Diana Montalion: Yeah. So repeating the theme, uh, you get more bees with honey, that kind of thing. That like maybe we just be like a little bit more patient and kind with each other because we’re all doing hard things, and especially there’s a lot going on in the world. There’s, I’m in the US there’s a lot going on here. And that maybe we just make a little more space for each other. That one.
Partnering with skills you don’t have gives you more impact and influence. It’s a good thing for you. Like it makes you better and it makes you more trustworthy. So definitely worth doing.
And the value of deep work, of knowledge work. Like I go back to the perennial question. How many of us are trying to fight for three or four hours a day where we’ve just put on our headphones in focus and do hard things, challenging things, creative things? Not just fulfill tickets, but really try and solve problems and really use our minds to generate new thinking. I wouldn’t go all the way, to say, cause I’ve also had people who have that all day and then they have 15 minute standup and they complain, cause they don’t wanna be there for 15 minutes. It’s cause they don’t wanna socialize at all. So not to that extent.
But yeah, be a little kinder. Do deep work and improve your skills by partnering and leveraging skills, other people’s skills because that’s the magic that helps you.

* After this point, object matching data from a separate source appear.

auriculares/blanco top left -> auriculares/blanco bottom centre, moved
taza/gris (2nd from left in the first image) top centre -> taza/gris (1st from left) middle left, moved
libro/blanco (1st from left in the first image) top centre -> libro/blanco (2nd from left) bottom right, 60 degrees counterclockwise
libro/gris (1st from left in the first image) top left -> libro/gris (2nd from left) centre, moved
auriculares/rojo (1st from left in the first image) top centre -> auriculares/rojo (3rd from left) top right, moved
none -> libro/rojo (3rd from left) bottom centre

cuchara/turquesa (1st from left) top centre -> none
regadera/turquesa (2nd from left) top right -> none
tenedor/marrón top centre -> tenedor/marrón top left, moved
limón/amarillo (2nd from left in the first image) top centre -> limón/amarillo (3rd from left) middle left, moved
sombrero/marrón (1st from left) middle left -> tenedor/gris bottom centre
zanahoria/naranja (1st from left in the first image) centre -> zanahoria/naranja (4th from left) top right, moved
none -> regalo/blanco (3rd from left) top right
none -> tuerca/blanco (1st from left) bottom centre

Last thought, the number one question I get asked when I teach is what do I do about the fact that nobody listens to me? This is our number one pain. What do I do about the fact that no one listens to me? And I feel that pain, oh my gosh, so much. And so those three things together are at least towards that answer. It will help people listen to you. And we really do want to be able to share our ideas and have a positive impact in the world.
Henry Suryawirawan: Wow. Lovely piece of wisdom. Thank you for sharing that. It’s a lovely message. So Diana, if people want to connect with you, ask you more questions or you know, maybe find out resources about systems thinking, is there a place where they can find you online?

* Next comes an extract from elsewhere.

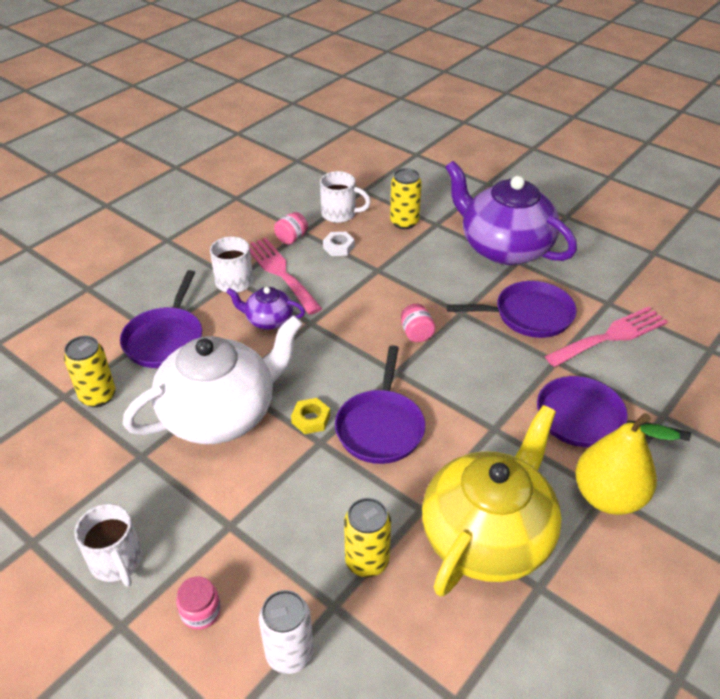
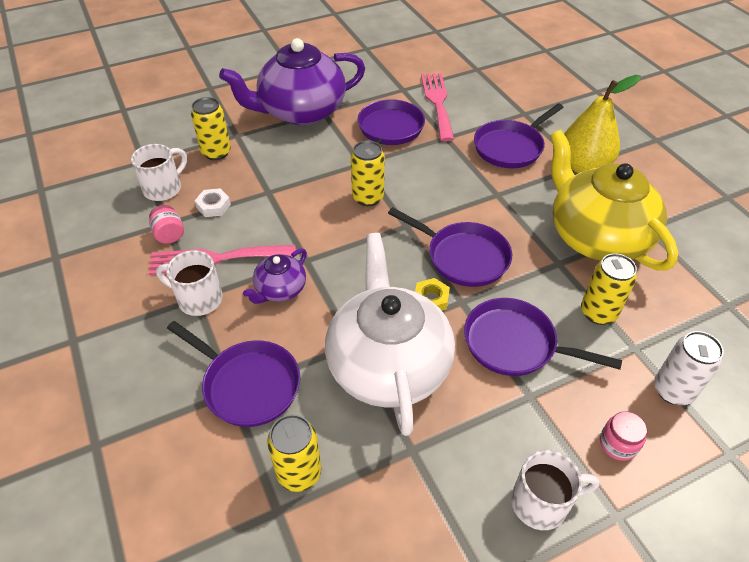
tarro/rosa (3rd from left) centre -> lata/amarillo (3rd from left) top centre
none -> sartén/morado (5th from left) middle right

Diana Montalion: Yeah. So I am Diana Montalion. My name, on LinkedIn and just the Fediverse. So Mastodon and Bluesky. And there’s a site Learning Systems Thinking that tells about the book. Um, my company is mentrixgroup.com and that will show, also I have a blog. The best way, my favorite way is I do a fair amount of speaking and workshops and I have a community SystemCrafters Collective that we’re building. We’re for people, all of us out there that say, no one listens to us to get together and talk about how to do those. So joining SystemCrafters Collective, following and asking, especially on LinkedIn. And ideally, in person. If you are somewhere that I am and you’ve listened to this, I’d love to come up and introduce yourself. And I love hallway chats. We can talk more about some of these ideas. Reading the book, too. Reading the book is a good thing. I always forget to mention that. Or people in the comments would be like, oh, she wrote a book, she’s just pitching the book. No, I wrote a book cause I’m in pain and so are you. So let’s figure out together how to solve that.

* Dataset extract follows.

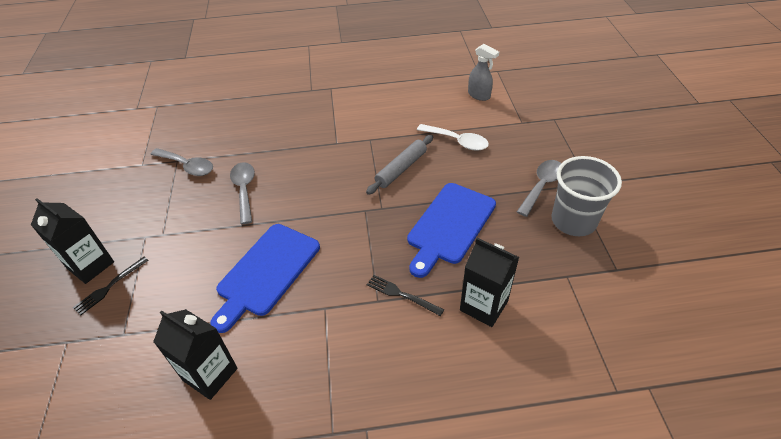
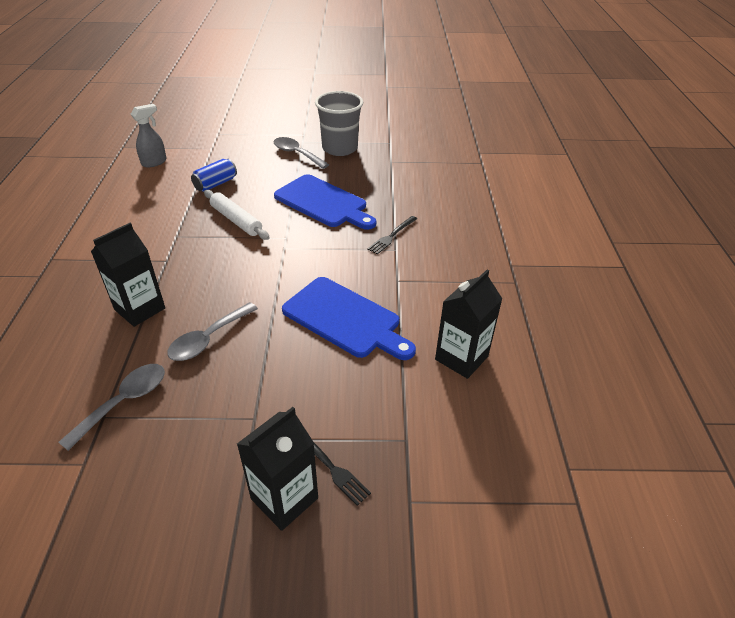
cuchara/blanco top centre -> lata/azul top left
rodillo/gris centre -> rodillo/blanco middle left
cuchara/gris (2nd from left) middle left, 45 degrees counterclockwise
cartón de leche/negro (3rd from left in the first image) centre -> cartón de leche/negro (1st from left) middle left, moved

Henry Suryawirawan: Yeah. So I can highly recommend the book as well. So I think it’s rare to find systems thinking book, right? Uh, Donella Meadows book is one that always get referenced, but something that is new with perspective of tech, I think Learning Systems Seeking is one book that I can recommend. So thank you for your time, Diana, today. It’s been a pleasant talk. So thanks for all the insights today.
Diana Montalion: Thank you, Henry. Thank you so much. Thank you for the questions. They were terrific.